Emergency Management of Acute Asthma and AECOPD
SELF-CHECK
A 67-year-old COPD patient is admitted with acute exacerbation. ABG: pH 7.30, PaCO₂ 72 mmHg, PaO₂ 52 mmHg, HCO₃⁻ 34 mEq/L. After 2 hours of controlled oxygen (SpO₂ 88–92%) and nebulised bronchodilators, his pH is 7.31 and PaCO₂ is 75 mmHg. His GCS is 14, he can protect his airway, and he is not haemodynamically unstable.
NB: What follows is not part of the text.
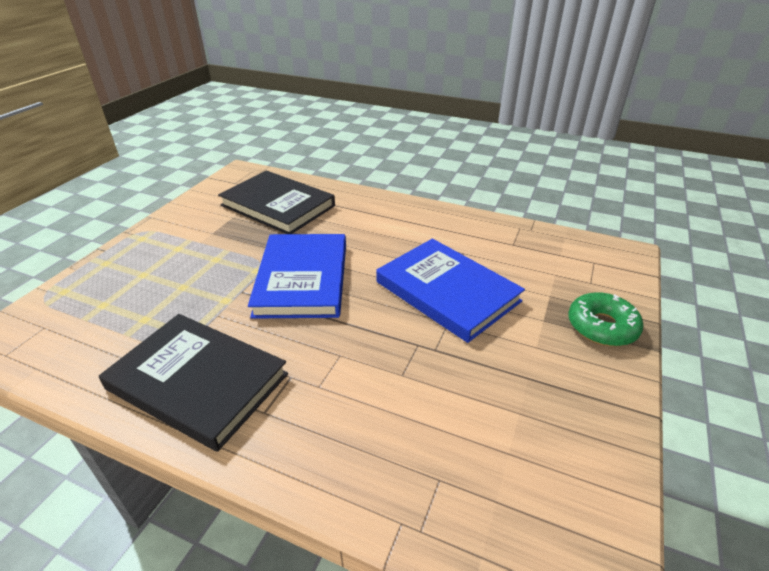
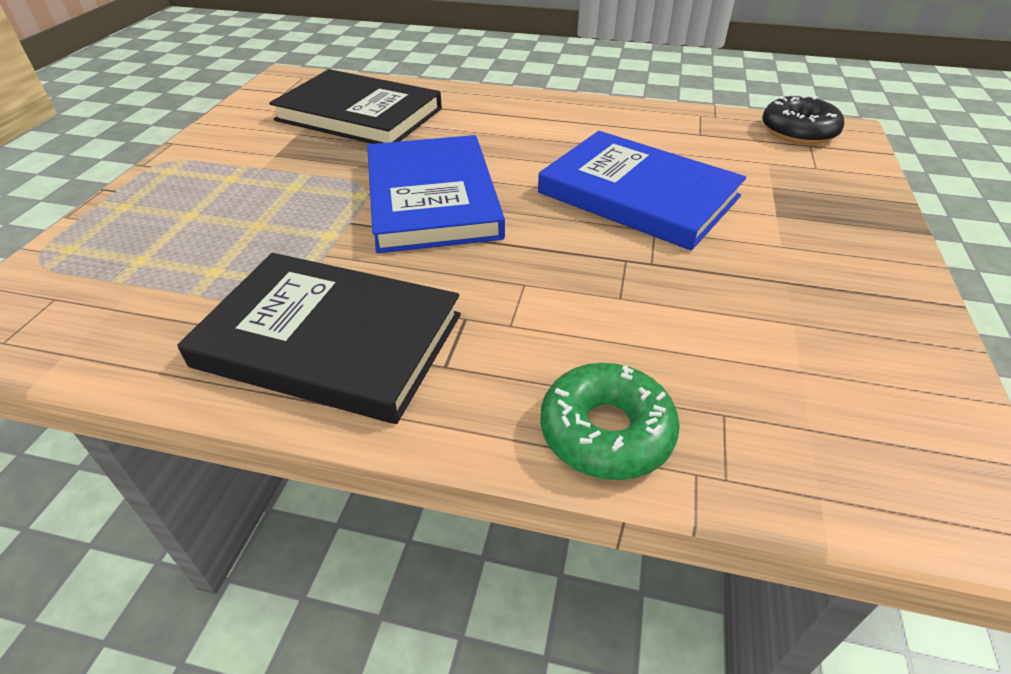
camera: 10 degrees left, 5 degrees up
(589, 249) = (798, 131): none -> black donut
(602, 327) = (852, 214): green donut -> green donut (606, 431)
What is the most appropriate next intervention?
A. Increase oxygen flow rate to target SpO₂ 94–98% to improve PaO₂
B. Initiate NIV (BiPAP) — pH <7.35 with elevated PaCO₂ and clinical stability meet NIV criteria
C. Immediate intubation and invasive mechanical ventilation
D. Repeat bronchodilators and reassess in 2 hours before escalating
Reveal Answer
Answer: B. Initiate NIV (BiPAP) — pH <7.35 with elevated PaCO₂ and clinical stability meet NIV criteria
This patient has persistent acute-on-chronic hypercapnic respiratory failure (pH <7.35, elevated PaCO₂) not responding adequately to 2 hours of first-line therapy. He is alert (GCS 14), can protect his airway, and is haemodynamically stable — all prerequisites for NIV trial. GOLD and BTS guidelines recommend NIV (BiPAP) as the first-line treatment for AECOPD-related hypercapnic respiratory failure when pH <7.35 and PaCO₂ is elevated. NIV significantly reduces the need for intubation and mortality. Increasing oxygen would worsen CO₂ retention. Invasive ventilation is appropriate only if NIV fails or is contraindicated. Waiting 2 more hours without escalation in a patient with pH 7.30 is inappropriate.